Northern Lights proved to be a valuable title, rising to become a bestseller in its niche. It caught the attention of aurora experts and travel providers world wide, and ultimately led me to the Norwegian firm Hurtigruten. Sailing a fleet of ships into Arctic Norway, Hurtigruten has long set a gold standard for aurora experiences, and thanks to Northern Lights I was invited to contribute. In 2024, I was appointed the company’s Chief Aurora Chaser, and since then I’ve been developing cutting-edge forecasting tools, engaging the world’s media and delivering world-class aurora-chasing voyages.

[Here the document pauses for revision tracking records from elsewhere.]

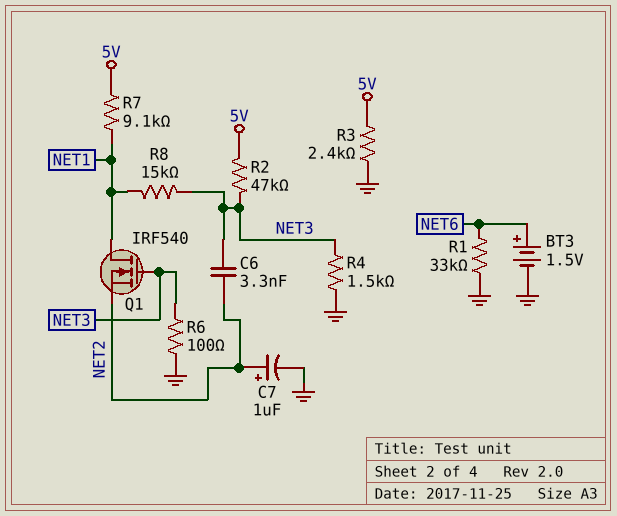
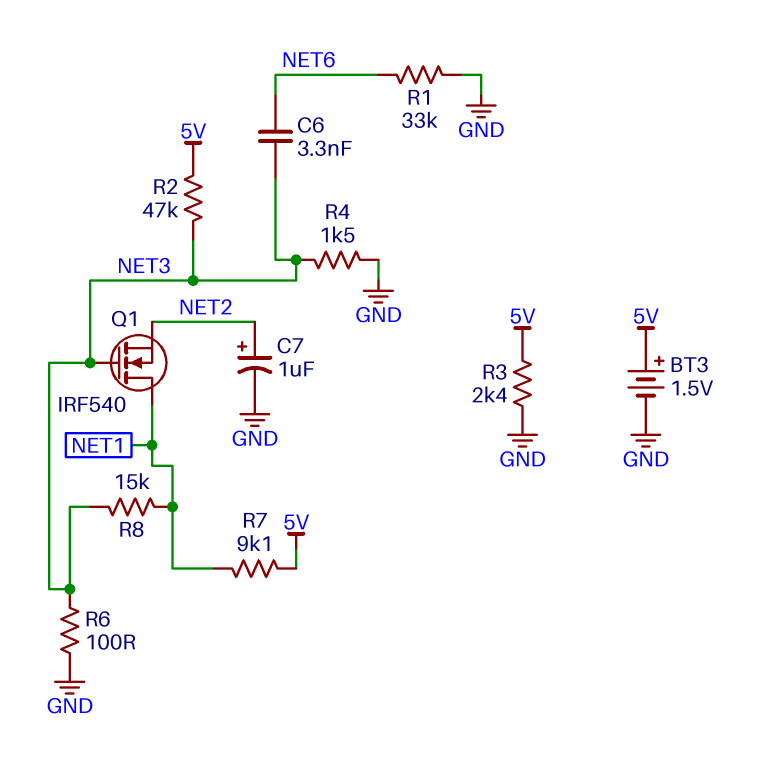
BT3: 1.5V (plus NET6, minus GND) -> 1.5V (plus 5V, minus GND)
C6: 3.3nF (NET2, NET3) -> 3.3nF (NET3, NET6)

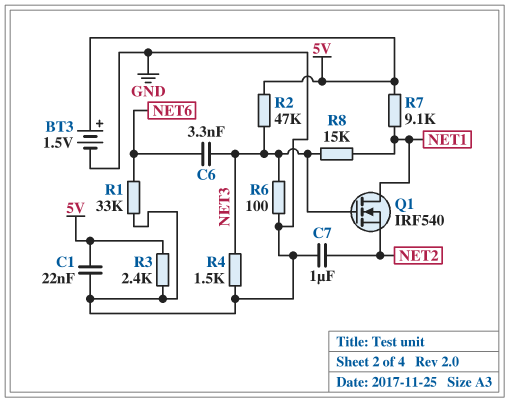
C1: none -> 22nF (5V, GND)
C7: 1uF (plus NET2, minus GND) -> 1uF (GND, NET2)

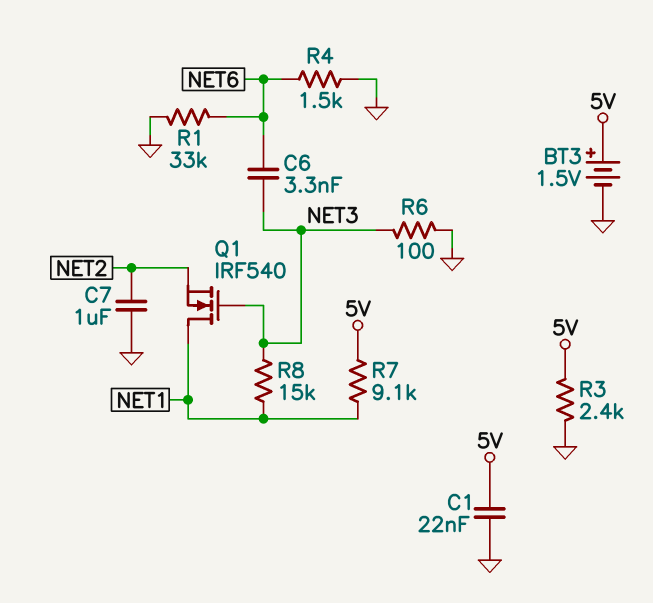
R2: 47k (5V, NET3) -> none
R4: 1.5k (GND, NET3) -> 1.5k (GND, NET6)

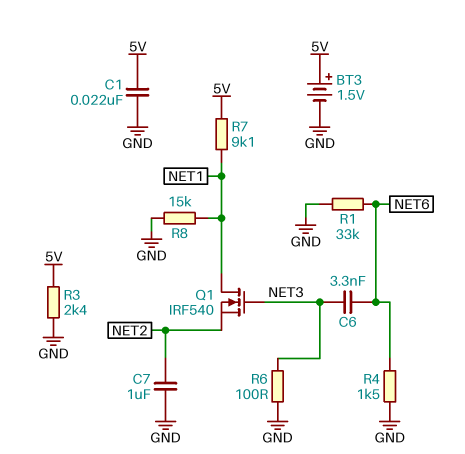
R8: 15k (NET1, NET3) -> 15k (GND, NET1)

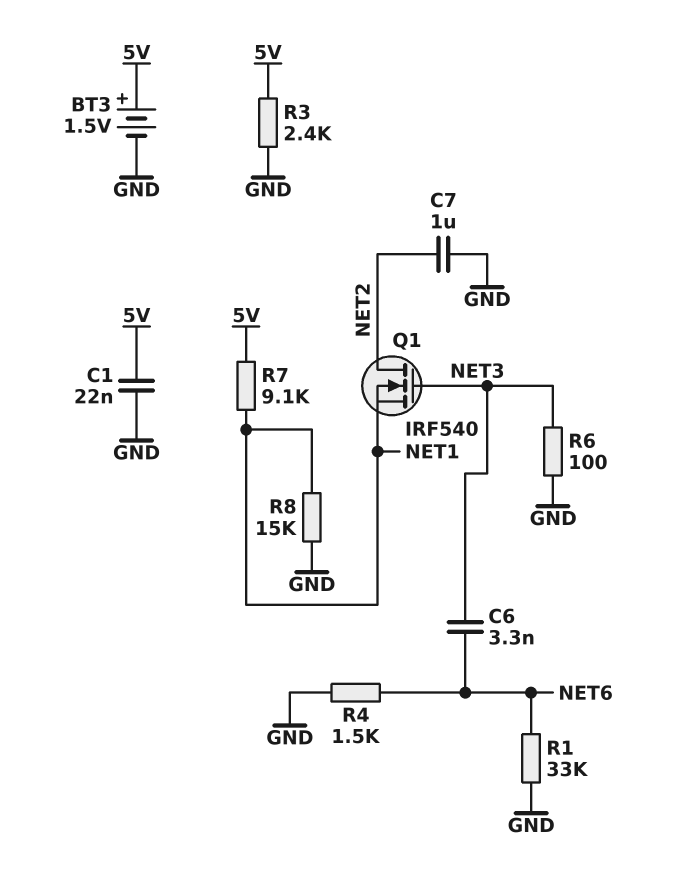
Q1: NMOS IRF540 (G NET3, D NET1, S NET2) -> NMOS IRF540 (G NET3, D NET2, S NET1)

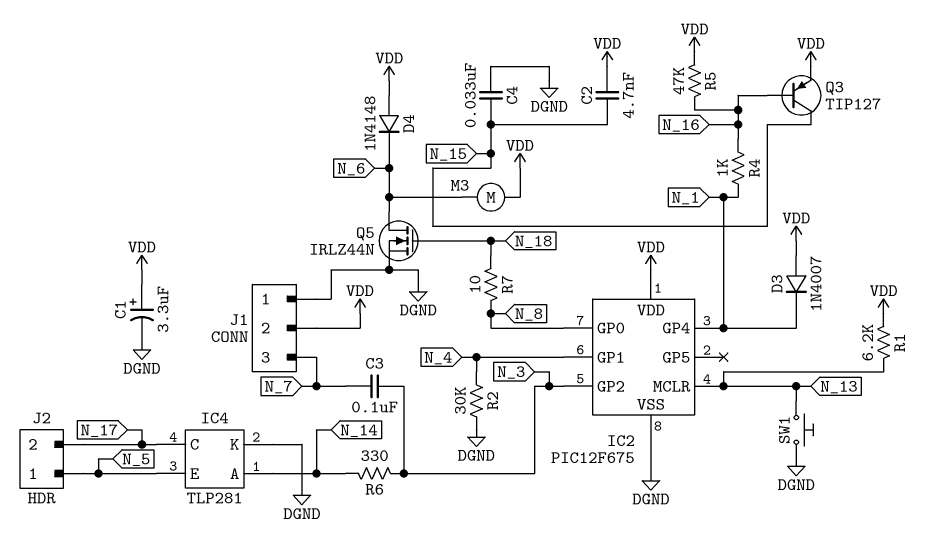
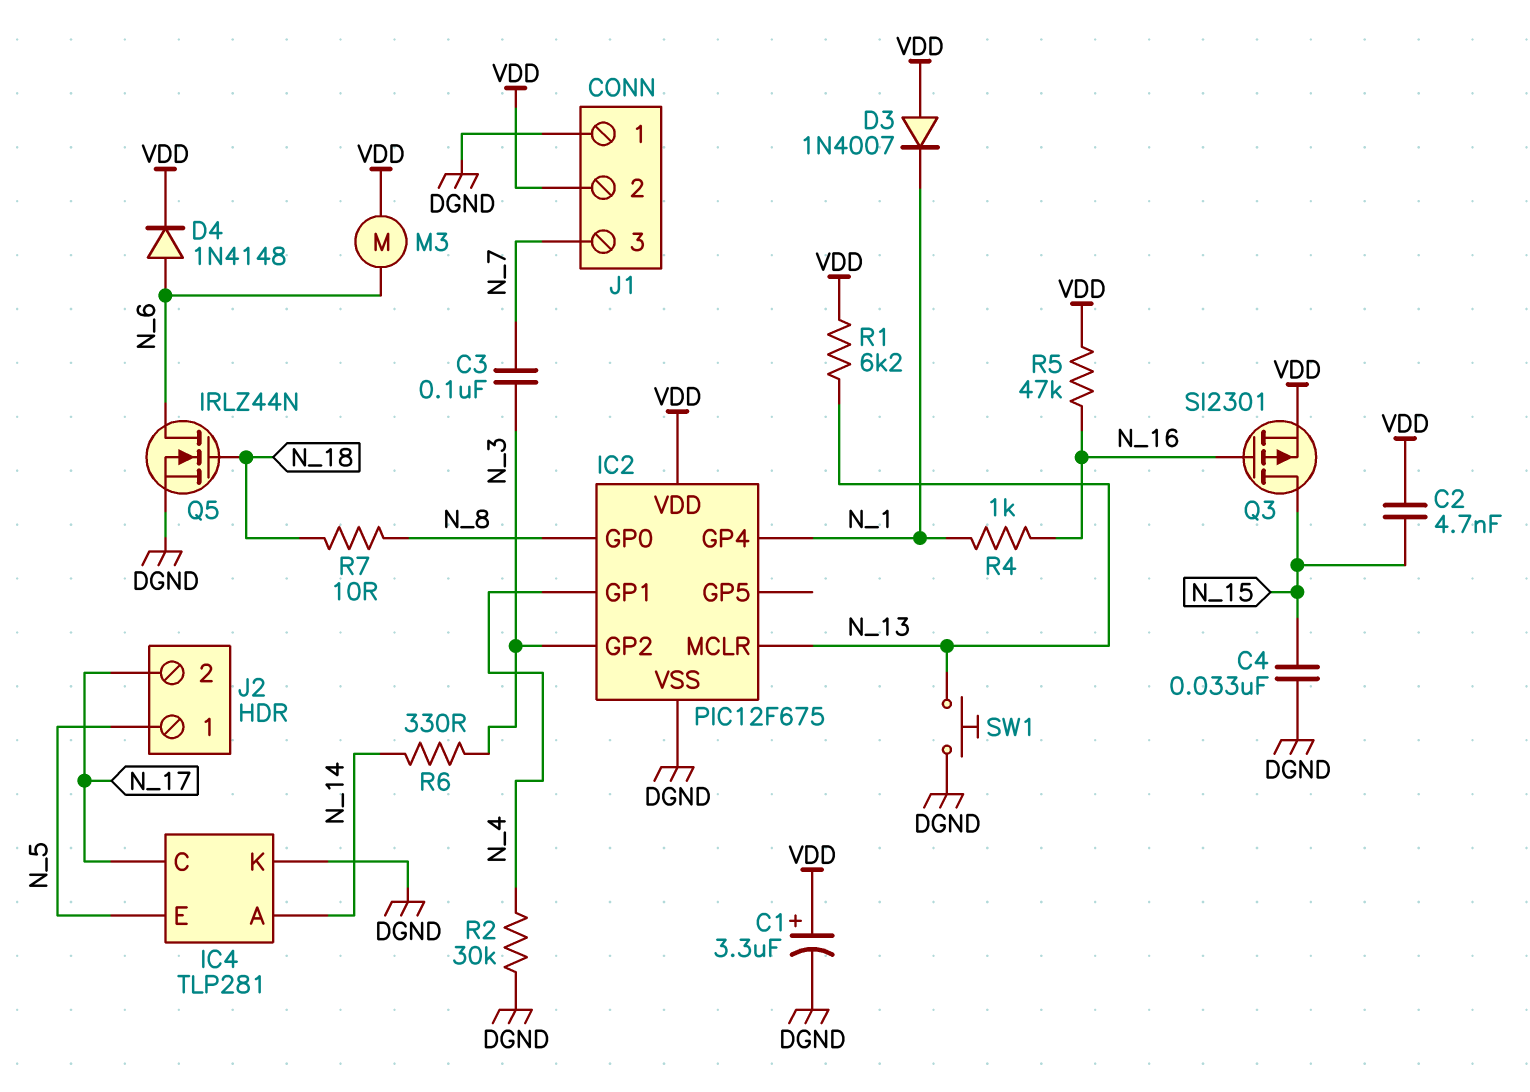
D4: diode 1N4148 (A VDD, K N_6) -> diode 1N4148 (A N_6, K VDD)
Q3: PNP TIP127 (B N_16, C N_15, E VDD) -> PMOS SI2301 (G N_16, D N_15, S VDD)

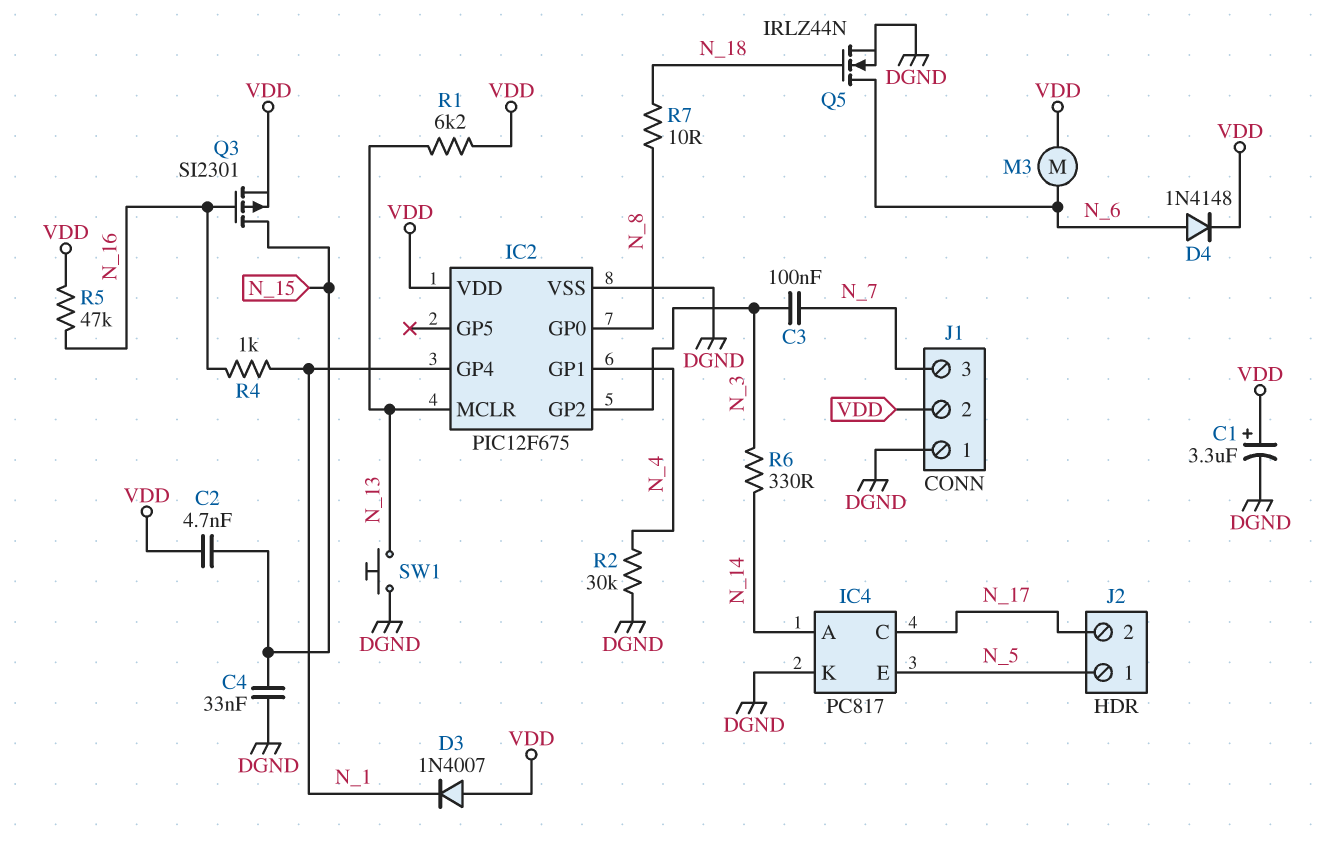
IC4: TLP281 -> PC817

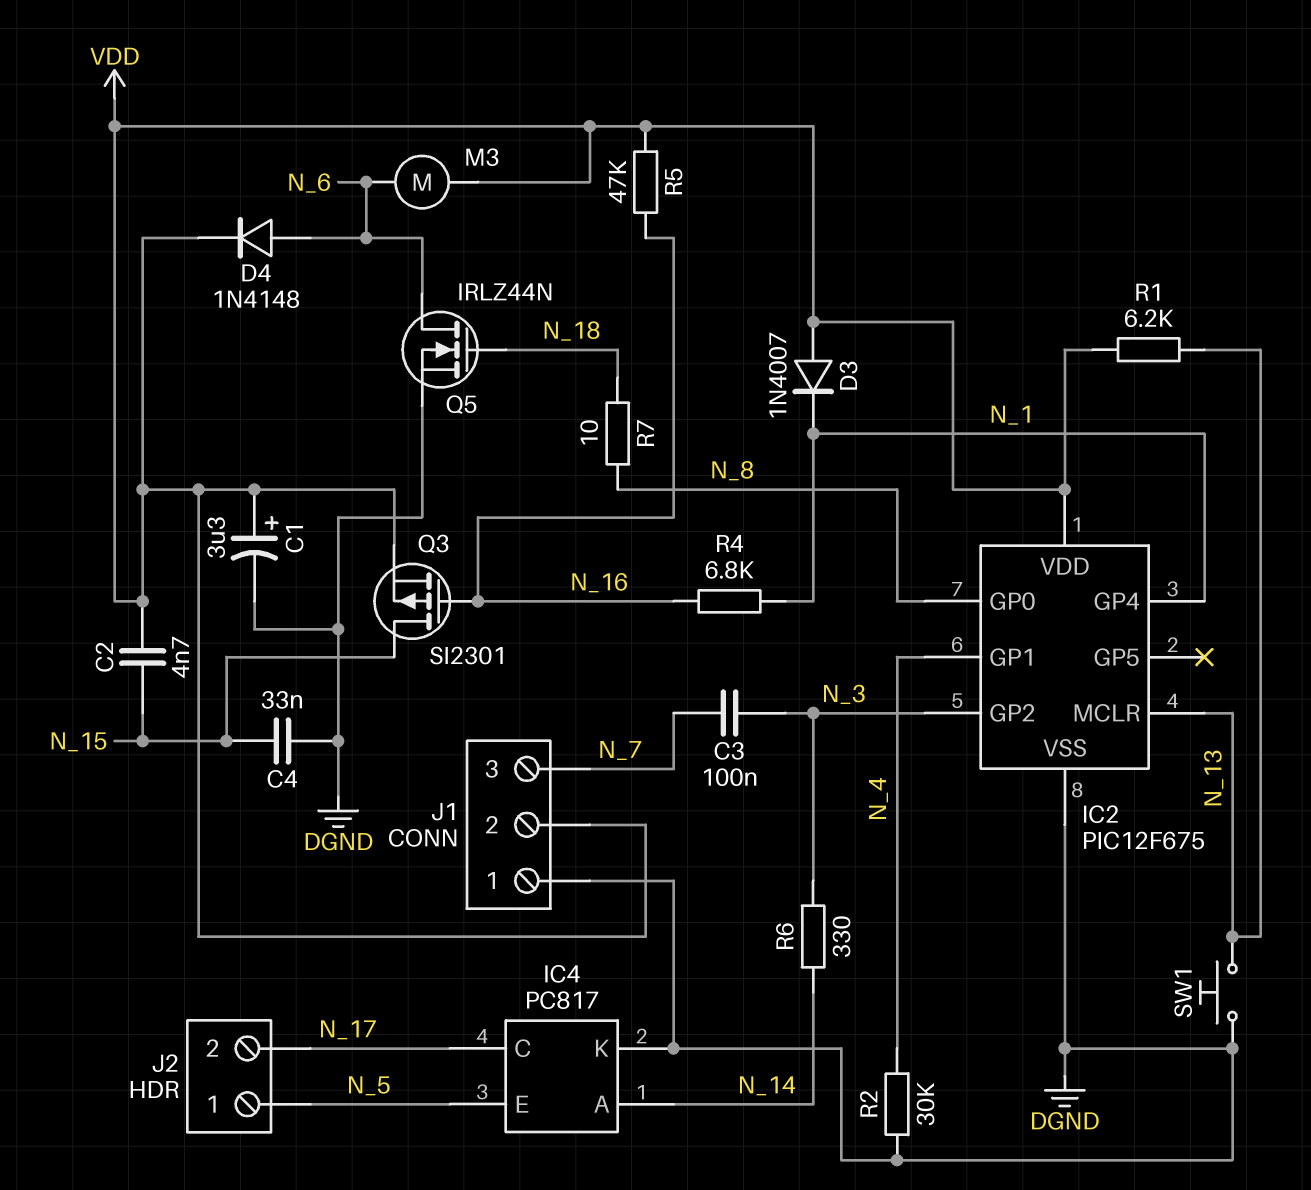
R4: 1k (N_1, N_16) -> 6.8k (N_1, N_16)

Journey brought me Iceland and Northern Lights brought me to Norway. Once again, I turned to writing. After five years, the first edition of my book—a brutally economical fit in 112 pages—needed an update to remain definitive. After thousands of aurora sightings across hundreds of nights, and with new advances in the field of space weather forecasting, there is much more to say. Collins agreed, offering a generous 160-page budget for the second edition, which releases in 2026. I wonder where I’ll go from there.

Never doubt that books have the power to literally take you to unexpected places, regardless whether you’re a reader or writer. In absorbing the sights, sounds and textures of Iceland through Verne’s sumptuous writing, I started on an inevitable course to the island. In absorbing the real magic of the Arctic sky, I developed the foremost book on my favourite subject and built a career that brings me back every year.